She stared up at him, her huge black eyes
like bottomless pools. But a moment later they clouded, as if she'd
only just remembered who was speaking to her. “Trust you?” She
whispered. She looked at the floor and shook her head slowly. “Good
luck.”

Reassurances leapt into his throat, but Nick
swallowed them forcibly. To convince her she could trust him would
be to destroy his cover. He didn't answer, and when she gazed up
again he couldn't face her imploring eyes. He let his arms fall
away from her and shrugged. “Fine, don't trust me. You'd sleep
better if you did, but that's your problem. In the meantime, why
don't you tell me what you were doing in that alley, in the middle
of the night, in the pouring rain?”

“I was watching a contract killing,” she said
softly. “Why didn't you let your pal Viper shoot me? It would've
solved all your problems. I saw him lift the gun. He never misses,
or so I've heard. What was going through your head when you knocked
the muzzle down? Any other thug would've just….” Her head came up
slowly, her wide eyes narrowed, and her brows pushed at one
another. “Why
did
you stop him from killing me?”

Nick didn't like the look in her eyes. He
wasn't sure what was on her mind, but it had him squirming like a
worm on a hook. He tried to keep the offensive. “How do you know
Viper? No one knows his face.”

She acted as if she hadn't heard him.

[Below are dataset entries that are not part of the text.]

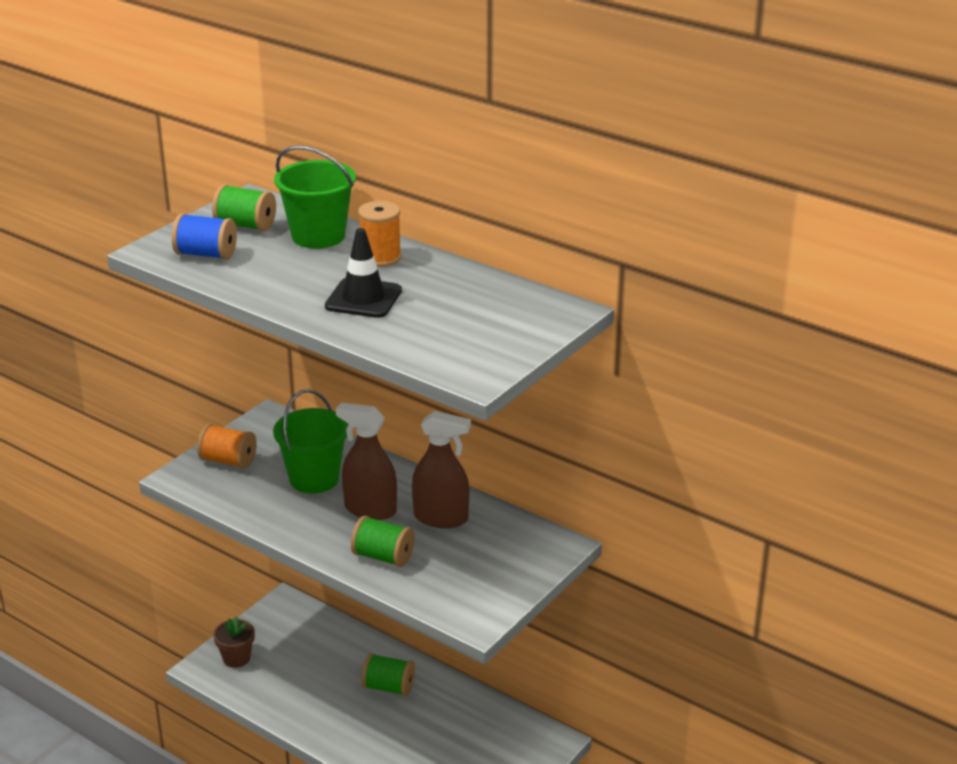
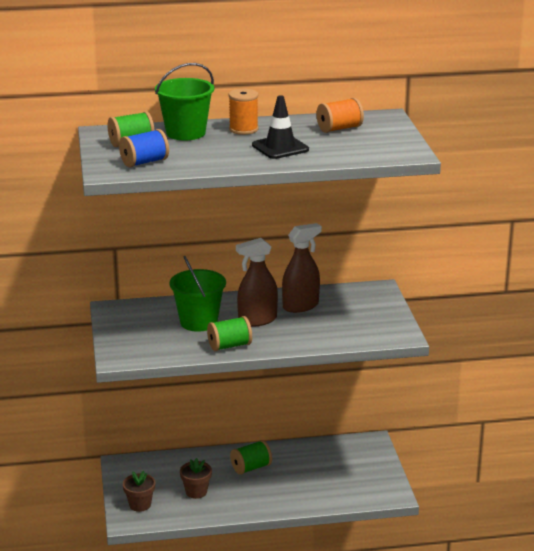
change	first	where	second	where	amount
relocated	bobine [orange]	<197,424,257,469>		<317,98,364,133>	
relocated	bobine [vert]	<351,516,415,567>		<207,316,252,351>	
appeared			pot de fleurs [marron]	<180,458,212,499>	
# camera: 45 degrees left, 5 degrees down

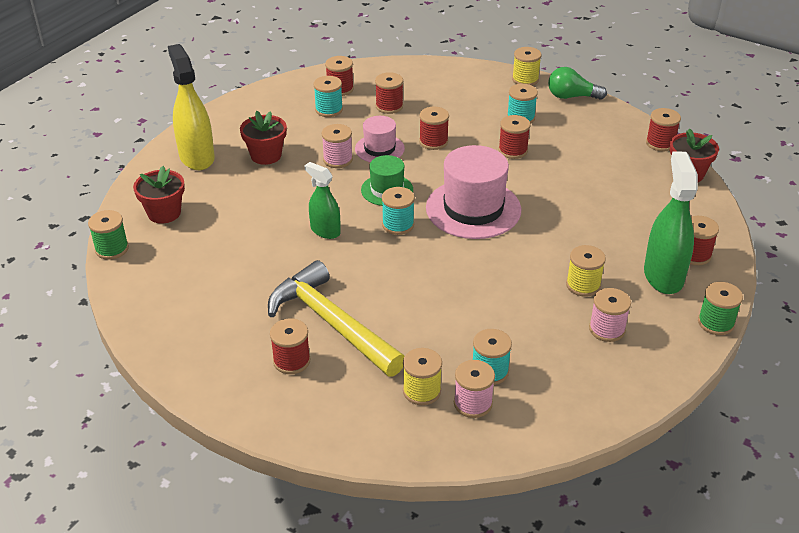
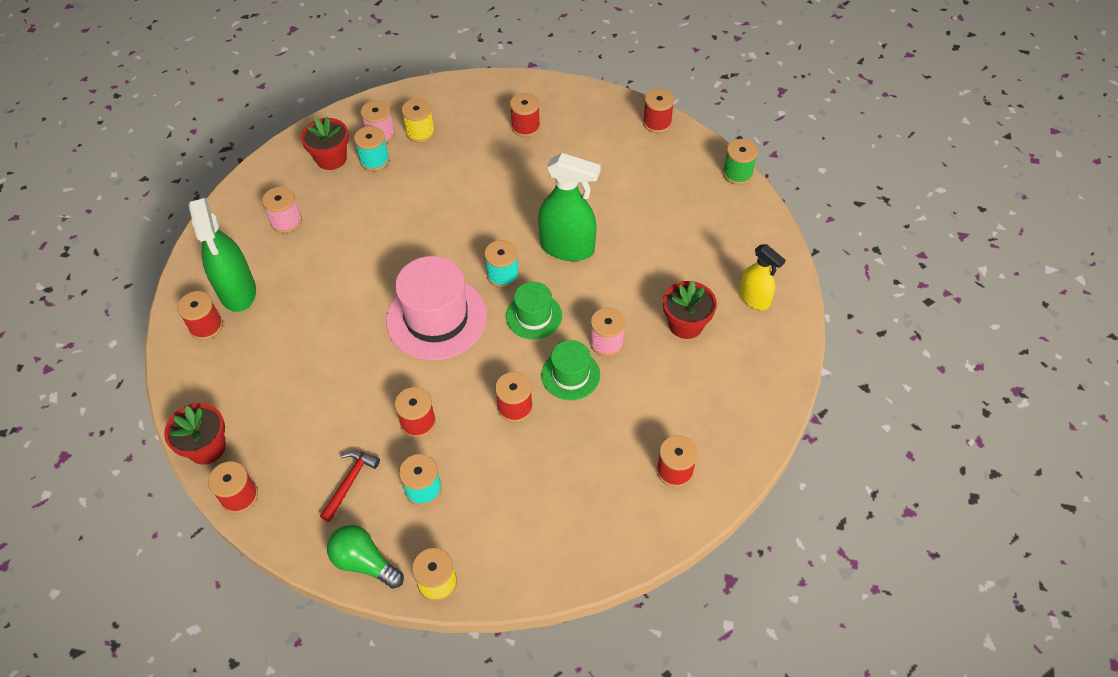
change	first	where	second	where	amount
size	vaporisateur [jaune]	<168,44,215,170>		<739,244,786,310>	x0.61
spun	ampoule [vert]	<548,67,607,100>		<327,525,404,589>	135 degrees counterclockwise
relocated	bobine [rouge]	<375,72,403,114>		<643,89,674,133>	
missing	bobine [turquoise]	<313,76,343,117>			
colour	chapeau [rose]	<355,116,405,162>	chapeau [vert]	<541,340,600,400>	
size	vaporisateur [vert]	<305,162,340,239>		<538,153,601,261>	x1.64
relocated	pot de fleurs [rouge]	<133,166,185,224>		<301,117,349,170>	
missing	bobine [jaune]	<566,245,606,297>			
missing	marteau [jaune]	<268,260,405,377>			
missing	bobine [vert]	<698,282,743,335>			
appeared			marteau [rouge]	<320,451,380,522>	
# camera: 160 degrees right, 15 degrees up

She
turned slowly, looking at the apartment as if she were seeing it
for the first time. “Why do you stay here, in this hidden
apartment? Are you hiding from someone?”

Nick's temper began to simmer. He didn't like
the way she was trying to take charge of the conversation. His jaw
tight, he demanded, “When did you hear the dead man's name?”

She shook her head slowly as her gaze fell on
the phone. “Why do you bring the phone in here every time you want
to use it? Why not just use it out there, or use your cell like
everyone else in the twenty-first century?”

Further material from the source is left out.